Developing Relationships with Non-Christians
by Pam Neighbor
- Invite the neighbors over for dessert. Use this time to develop your relationship with them through informal conversation.
- Organize or join a carpool for commuting to work or for any suitable occasion, such as going shopping or going to a high school sporting event. Those minutes/miles spent together can be used to develop friendships and produce eternal results.
- Like to jog or golf? Invite a friend who enjoys the same activity to join you.
- Play football in the front yard with your kids instead of in the backyard. The neighbors’ kids might join you and more intimate contact with the neighbors might follow.
- Invite a friend and his family over to watch a football game with you. While the husbands munch popcorn and follow the game, the wives can enjoy the game with them or do something more to their liking.
- Invite a family to join you for a picnic. While the kids run around the park, the adults can enjoy each others’ company.
- Going shopping? Invite another housewife to join you. If she can’t, ask if you can pick up something for her.
- Offer to take care of the neighbors’ pets while they’re gone. It demonstrates that you enjoy helping.
- Do you leave the office for lunch? If so, ask a co-worker to be your guest. Non-Christian husbands and wives often have one thing in common: they talk more freely about spiritual things when they are away from their spouses and families.
- Invite the neighbors’ children to play in your yard. As they play, you can enjoy some tea with one or more of the mothers and get to know them better.
- Don’t choose hairdressers or mechanics just because they are Christians. Being unsaved does not necessarily say the person is unreliable or dishonest. Use those opportunities to build relationships.
- Join the YMCA or YWCA and invite a friend to play racquetball, tennis, etc.
- Work on craft or home repair projects together.
- Begin a neighborhood Bible study, limiting it to a specific number of weeks, defining the topic, and encouraging discussion afterwards.
- Invite a friend to come with you to a Sunday service. Even if it’s not evangelistic in nature, that would open the door for a discussion about spiritual things.
- Offer your car to a neighbor when hers is in the repair shop. Even if that forces you to get a ride, the sacrifice speaks loudly of your concern for her.
- If you’re a student, join a special interest club at your college or university.
- Keep track of birthday or anniversary dates and send cards. A card can go a long way in telling people how much you care about them.
- Be a servant. Offer your help to someone in painting, remodeling, or landscaping.
- Invite a family for dinner. Being in your own home, you’ll feel more freedom to direct the conversation to spiritual things.
- Coach a team in your community. In so doing, you’ll have contact with both young people and their parents.

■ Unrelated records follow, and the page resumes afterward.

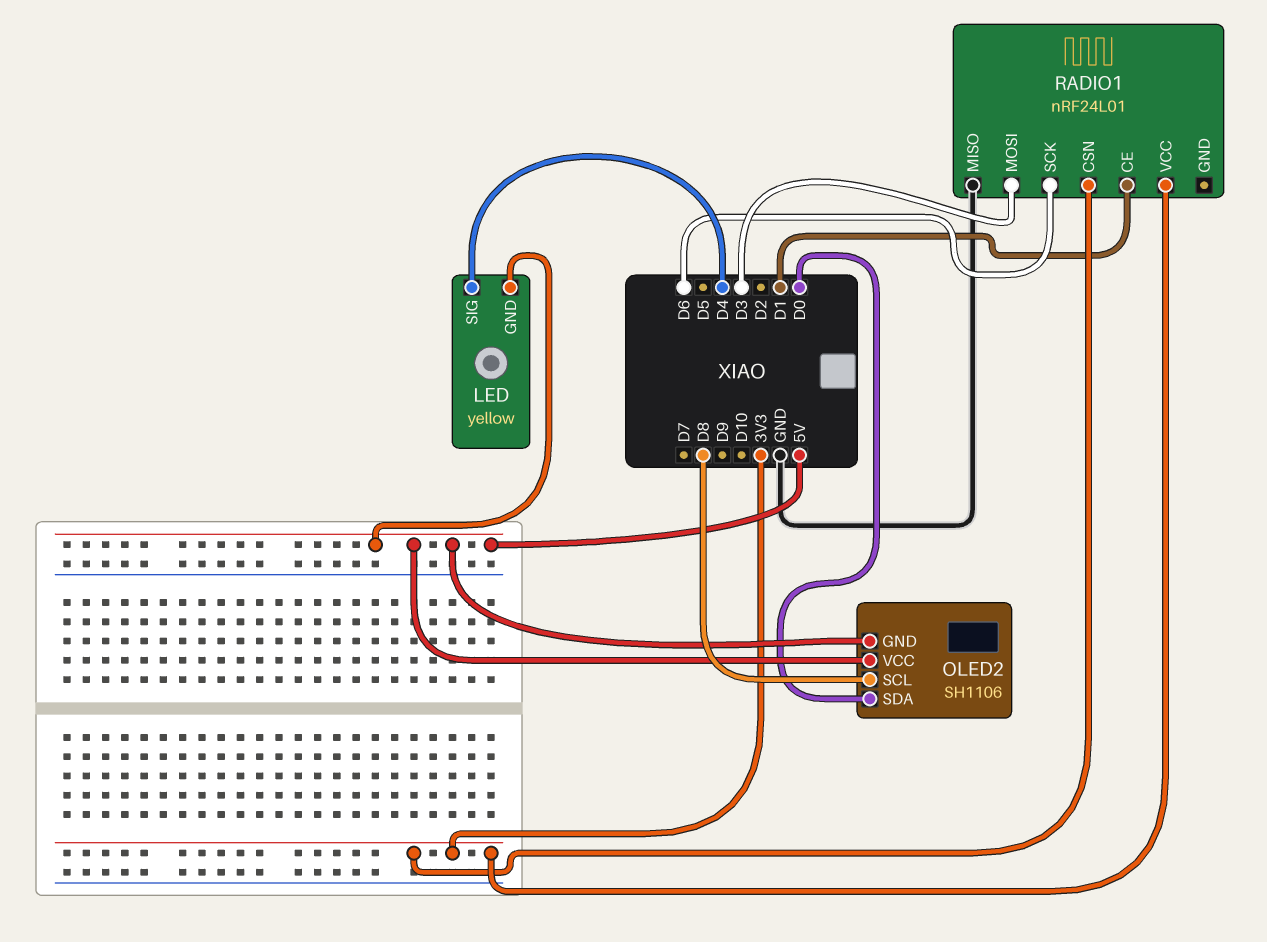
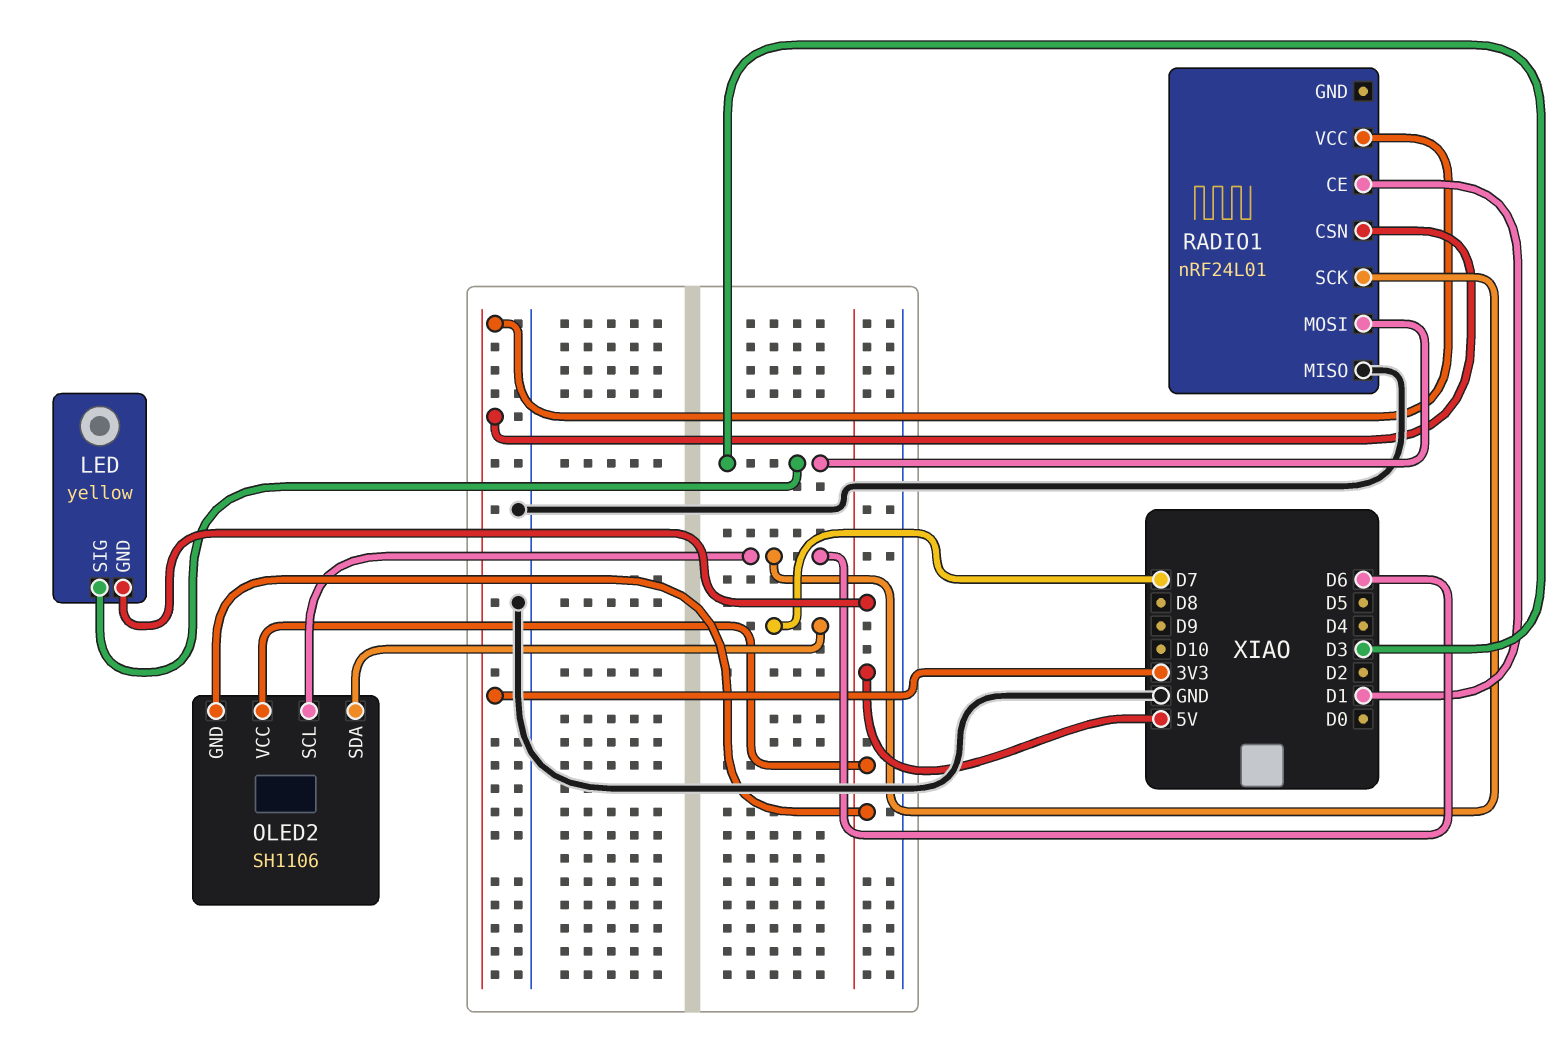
LED pin SIG: D4 -> D3
OLED2 pin SCL: D8 -> D6
OLED2 pin SDA: D0 -> D7

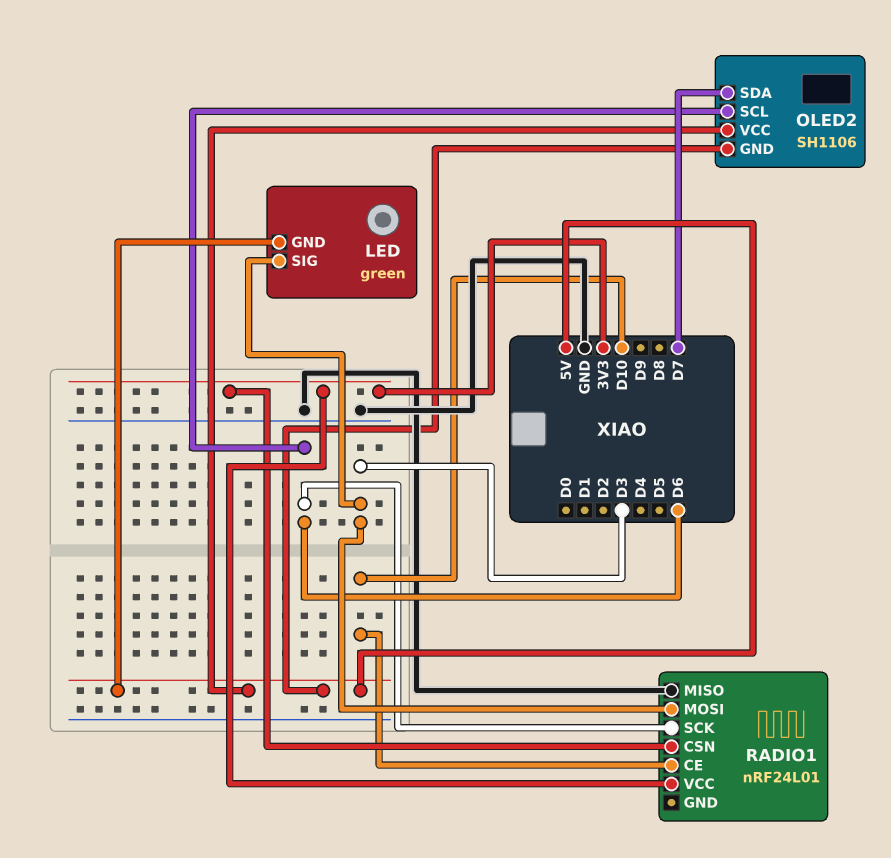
LED: yellow -> green
RADIO1 pin CE: D1 -> D10

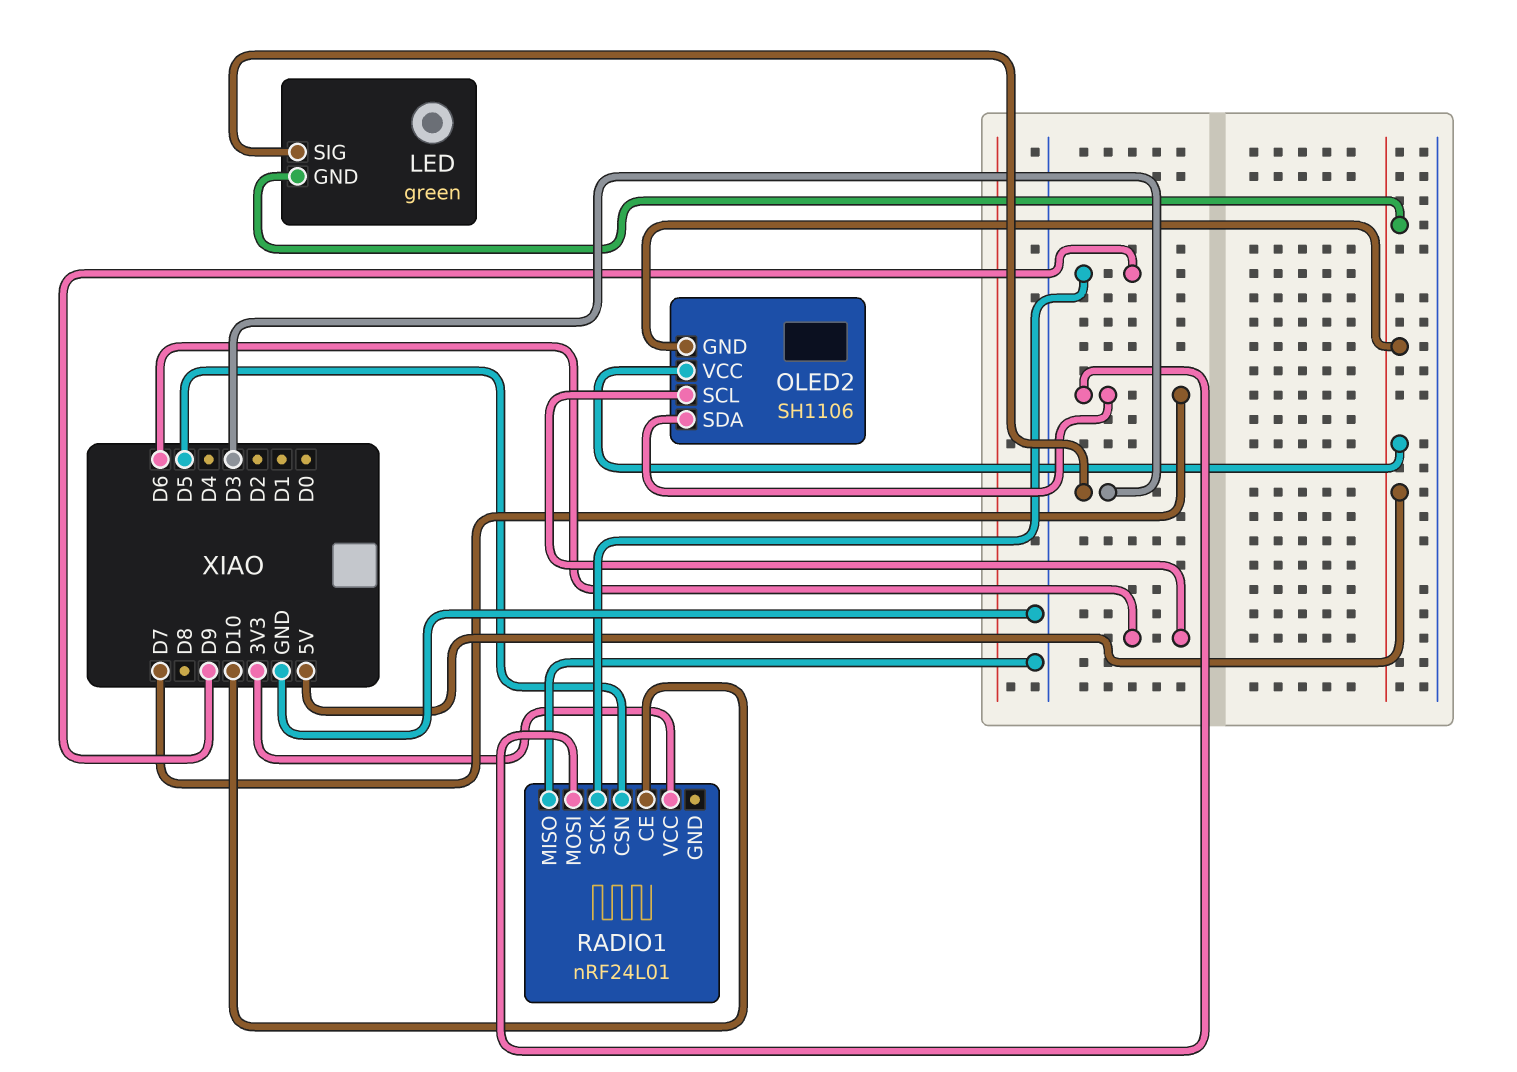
RADIO1 pin CSN: 3V3 -> D5
RADIO1 pin MOSI: D3 -> D7
RADIO1 pin SCK: D6 -> D9

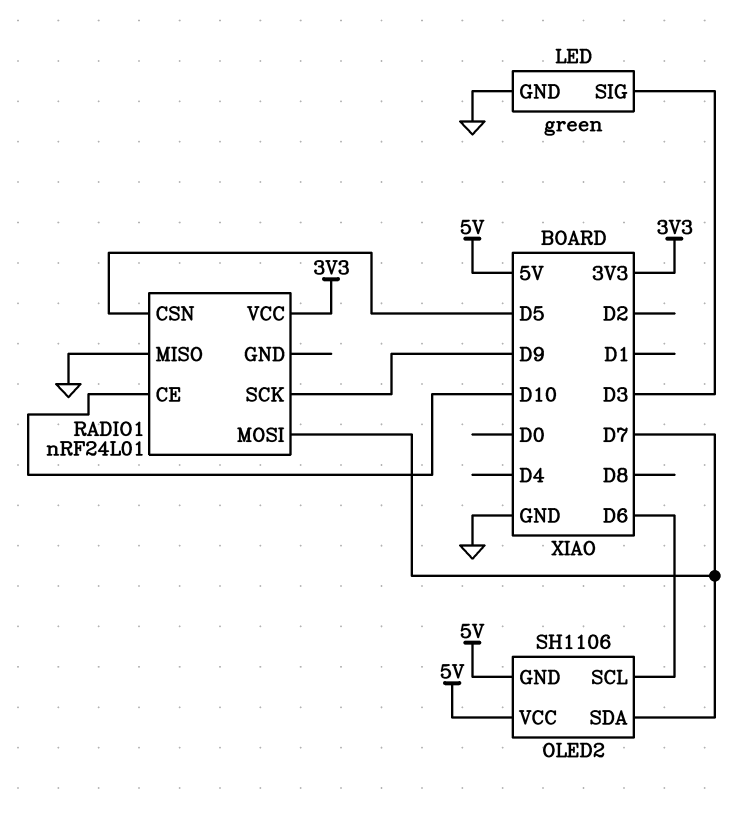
LED pin GND: 5V -> GND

- Ask unsaved people for advice. Not knowing the Bible doesn’t mean they don’t know how to do a home repair job, don’t research on the web, or can’t direct you to a good place to shop.
- Extend a warm welcome to a new neighbor. Supply a meal or offer the use of your telephone.
- Help the sick and the suffering. Extending a caring word, assisting with the children, running errands, or providing a meal can have eternal results.
- Lend and borrow lawn and garden tools. When you lend, you demonstrate a caring spirit; when you borrow, you indicate your willingness to be dependent on somebody else for something you don’t have.
- Rent a movie for home-viewing and invite a family, friend, or neighbor to watch it with you.
- Suggest to the parents of one of your child’s classmates that you attend a PTA meeting together. The time spent discussing the children’s progress could easily lend itself to spiritual things.
- Make the most of holidays. Indoors or outdoors, staying at home or going somewhere—enjoy them with another family. It may be a good opportunity for them to discover that your happiness is not tied to special days.
- Lend a book or magazine about spiritual issues to a person who likes to read. Tell him you’d appreciate his thoughts about it as soon as he has read it.